Years ago, there was a great debate on the loyalty of Singaporeans who left the country in seek of greener pastures. Many felt that those who left had no sense wanting to give back to the nation, that in a way, they were the selfish ones who only sought for their own wants.
I will not even venture into that area, though I can see the similarities with the situation that is happening in schools. There are more than 50 new faces around...many of whom with 3 years or less in service. Many more are expected to join them.
I have been rooted to the school for about 20 years now...
I spent a fair portion of my life there. I have set my roots there, and I love the place...
I love the people...at least those whom I have worked with for many years...but then, the number grows smaller, and smaller as time goes on.
Many of my dear friends have left.
Many of them, with big, kind hearts and a real love for the job. Their departure often left big gaping voids which sometimes can never be replaced.
Why did they leave?
Why do the younger ones no longer want to stay long?
It is not a matter of loyalty anymore.
It is, I feel, also not an issue of being selfish.

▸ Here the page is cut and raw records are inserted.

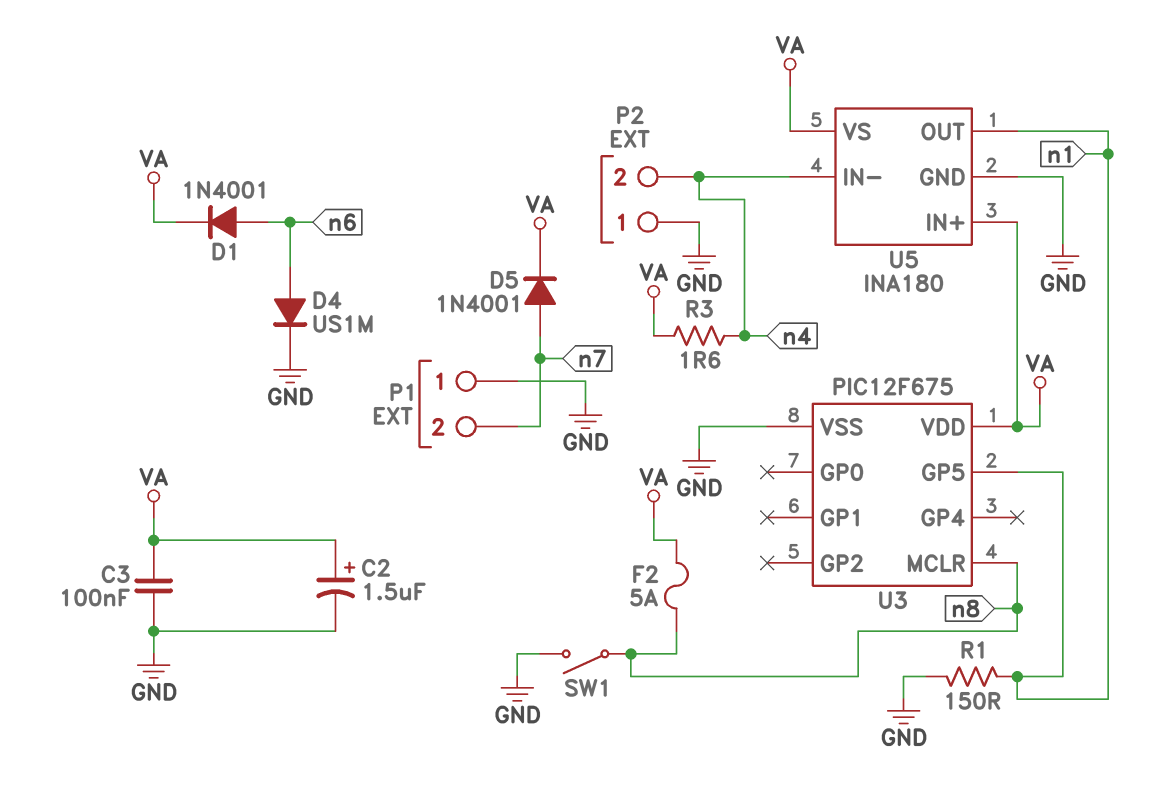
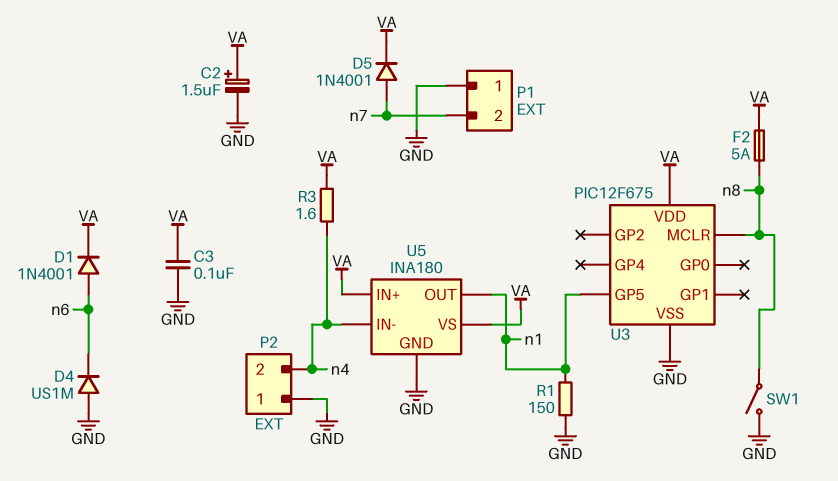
D4: diode US1M (A n6, K GND) -> diode US1M (A GND, K n6)

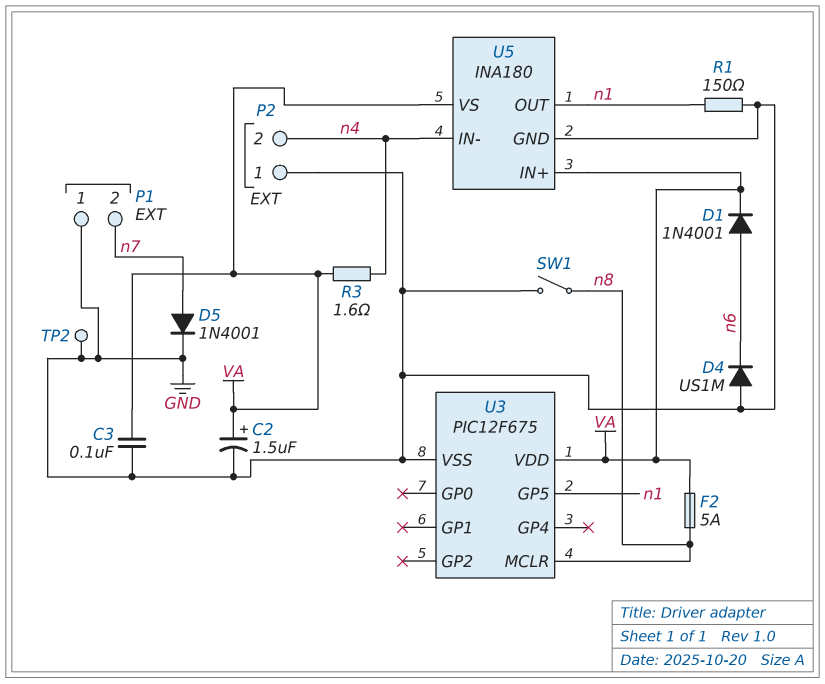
D5: diode 1N4001 (A n7, K VA) -> diode 1N4001 (A n7, K GND)
TP2: none -> test point (GND)

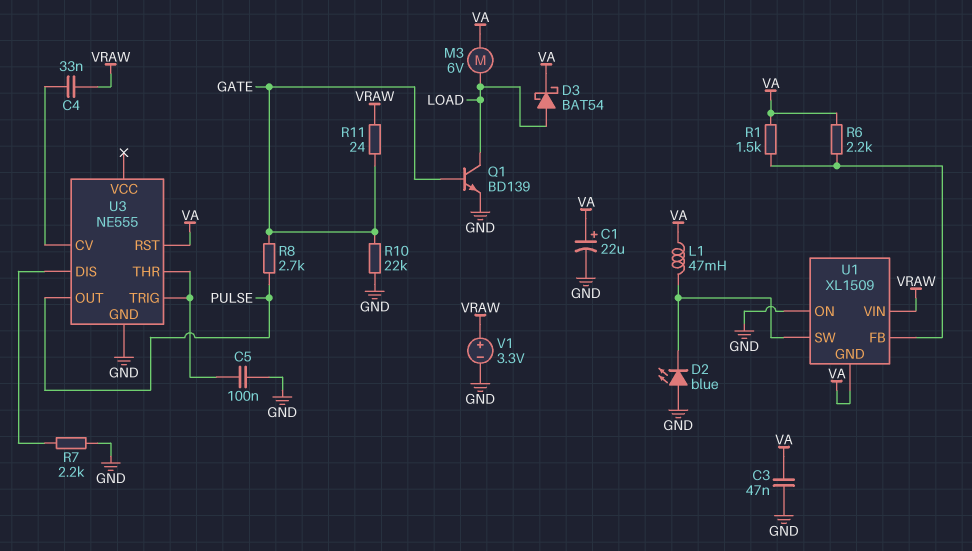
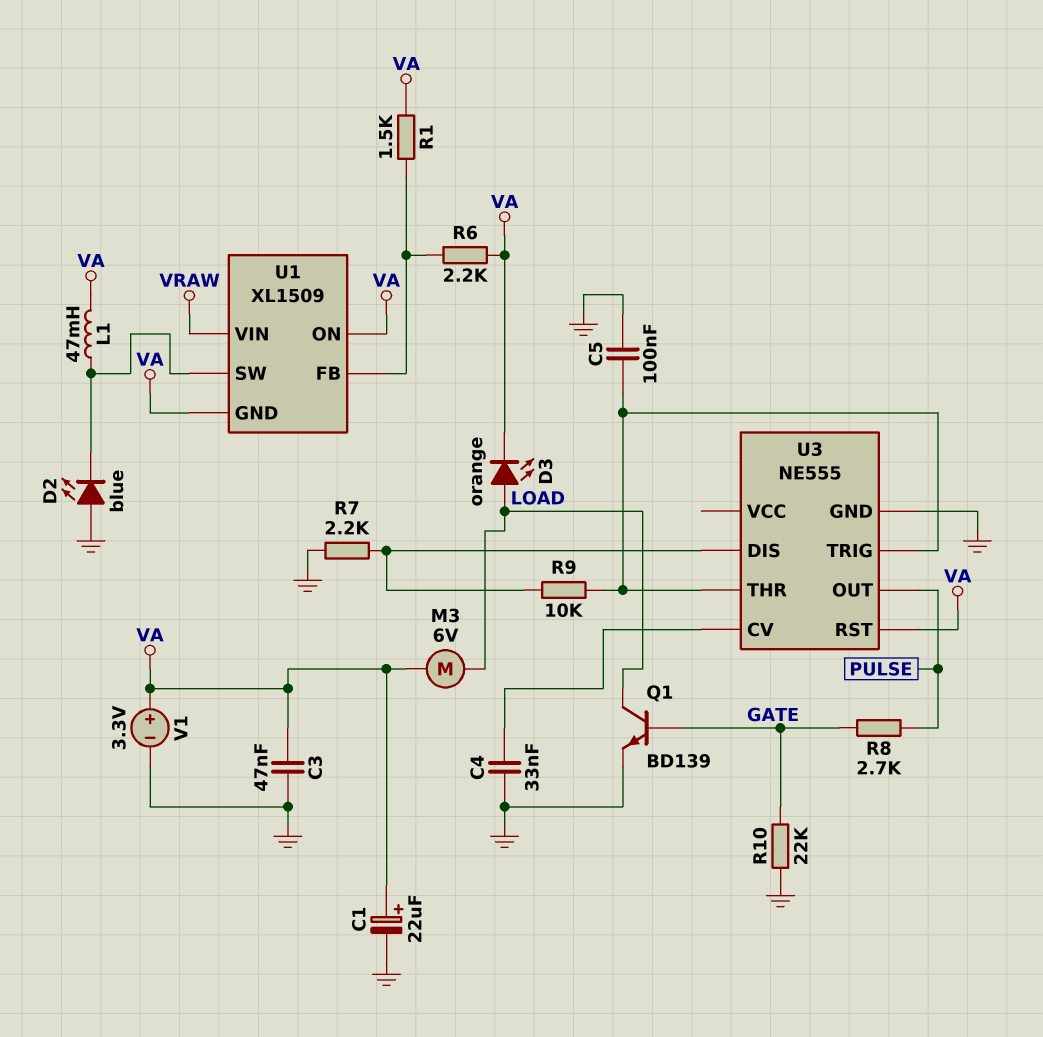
C4: 33nF (U3/CV, VRAW) -> 33nF (GND, U3/CV)
D3: schottky BAT54 (A LOAD, K VA) -> LED orange (A LOAD, K VA)
R9: none -> 10k (U3/DIS, U3/THR)
R11: 24 (GATE, VRAW) -> none
U1 pin ON: GND -> VA
V1: 3.3V (plus VRAW, minus GND) -> 3.3V (plus VA, minus GND)

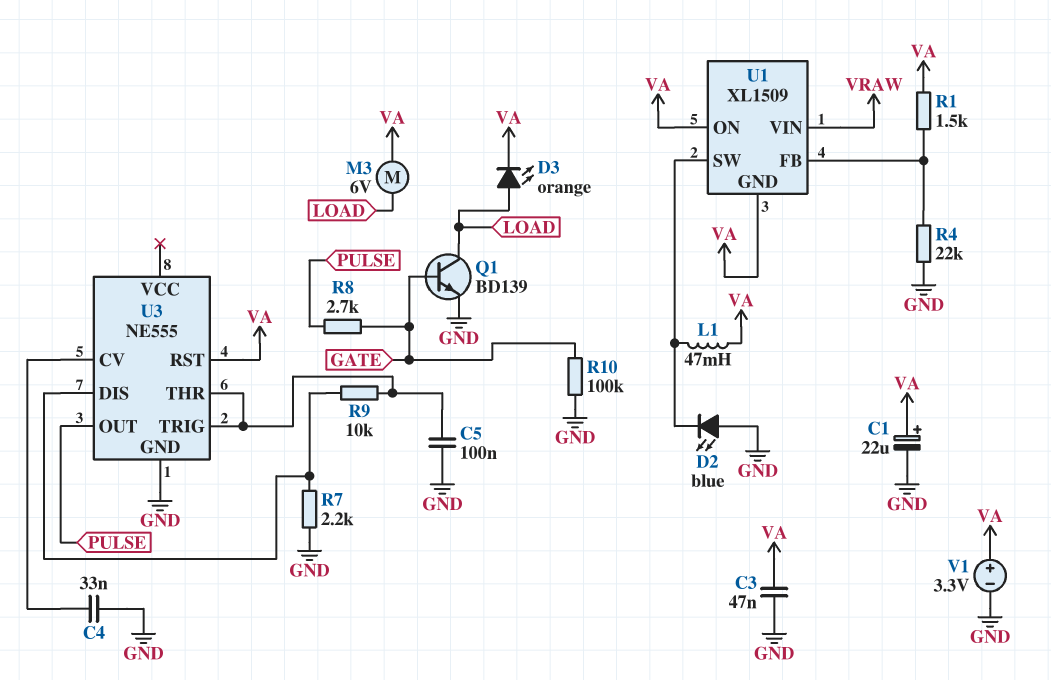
R4: none -> 22k (GND, U1/FB)
R6: 2.2k (U1/FB, VA) -> none
R10: 22k (GATE, GND) -> 100k (GATE, GND)

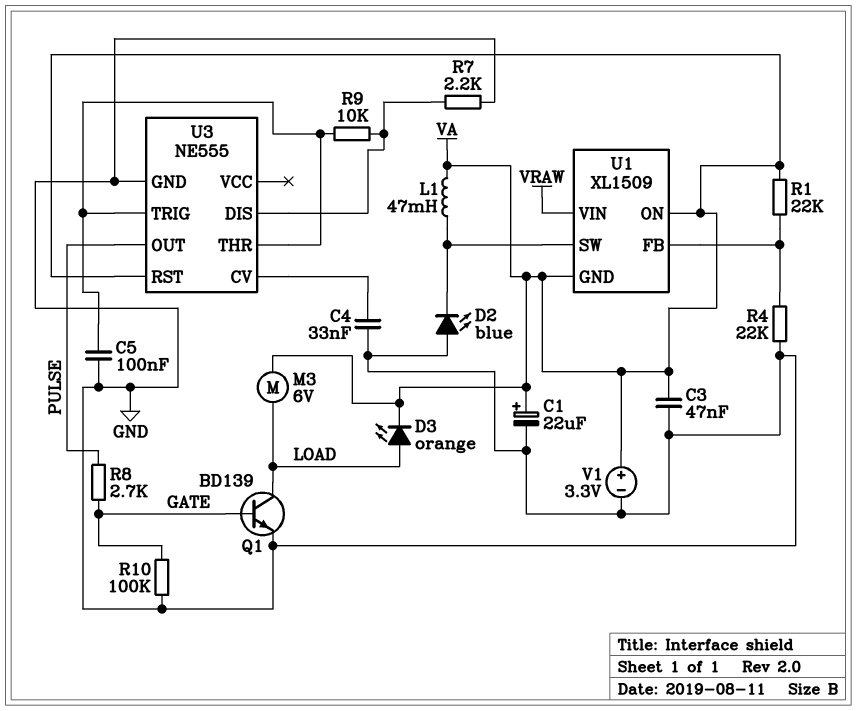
R1: 1.5k (U1/FB, VA) -> 22k (U1/FB, VA)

It has reached a sad, sad point.
You know...passion can be killed quite easily. Even the hardiest candle can be snuffed out, if it is constantly being blown against the wind.
So when M said that she has had enough, my heart felt the pain again,
I would have loved to open my mouth, to persuade, to coax, to cajole...for her to stay. But how can I , when deep down, I feel that I should do the same...
I have made a choice...I promised...
But that promise to keep is so heavy.
I do not want to stay simply because I have to...I stay because...I don't know, I struggle to find reasons to convince even myself.
Should you decide to go...I understand.
Maybe...one day, when I am released from my hold, I'll fly away too.
I know know why...the caged bird doesn't sing.